Many people with Lewy body diseases (LBDs) such as Parkinson’s disease (PD) ultimately develop dementia, and many have amyloid-β (Aβ) plaques and tau tangles. Do they have two diseases at the same time, or is this combination of scourges a unique entity unto itself? Researchers reported that people with PD who carry genetic risk variants for Alzheimer’s disease (AD) were more likely to become cognitively impaired. Similarly, AD variants predicted which PD patients harbored Aβ and tau proteopathies in their brains. In people with dementia with Lewy bodies (DLB), Aβ plaques seemed to worsen cognitive decline more than tau tangles did, suggesting an etiology distinct from AD. Although the interactions between α-synuclein, Aβ, and tau still need more clarification, some suggested that therapies targeting Aβ might benefit people with Lewy body diseases.

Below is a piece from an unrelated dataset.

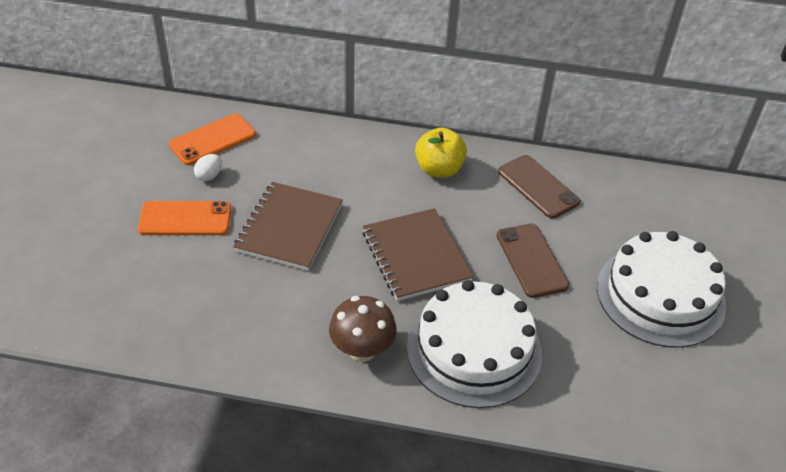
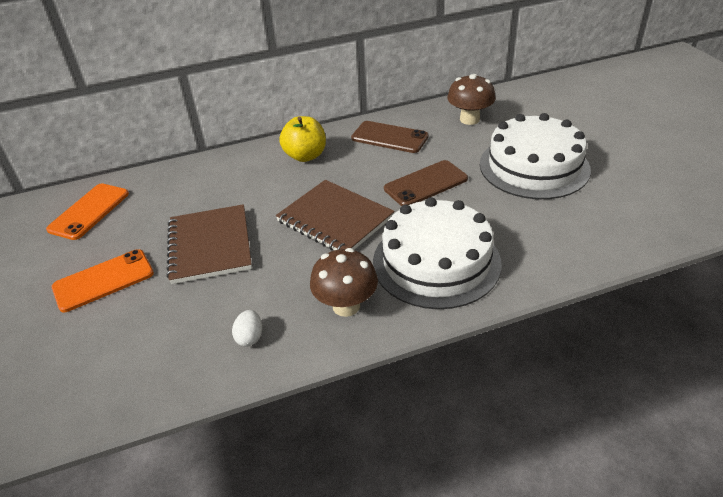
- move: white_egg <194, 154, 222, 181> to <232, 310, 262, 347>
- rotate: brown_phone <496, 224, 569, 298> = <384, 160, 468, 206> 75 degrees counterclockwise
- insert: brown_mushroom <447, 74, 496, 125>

Studies suggest that Aβ could exacerbate both tau and α-synuclein aggregation in LBD. This may be why Aβ-targeted therapies could benefit people with synucleinopathies. However, anti-Aβ therapies have failed to benefit cognition in people with AD, so why would they work for LBD? In LBDs, Aβ appears to exacerbate both tau tangles and α-synuclein aggregation, either of which could lead to dementia. Targeting Aβ might dismantle this toxic triplet. Second, while Aβ plays the role of instigator in AD, it appears to drive progression throughout the disease process in LBD. Therefore, while ridding the brain of Aβ may be too little, too late, for people with symptomatic AD, it could slow the disease in people with LBD.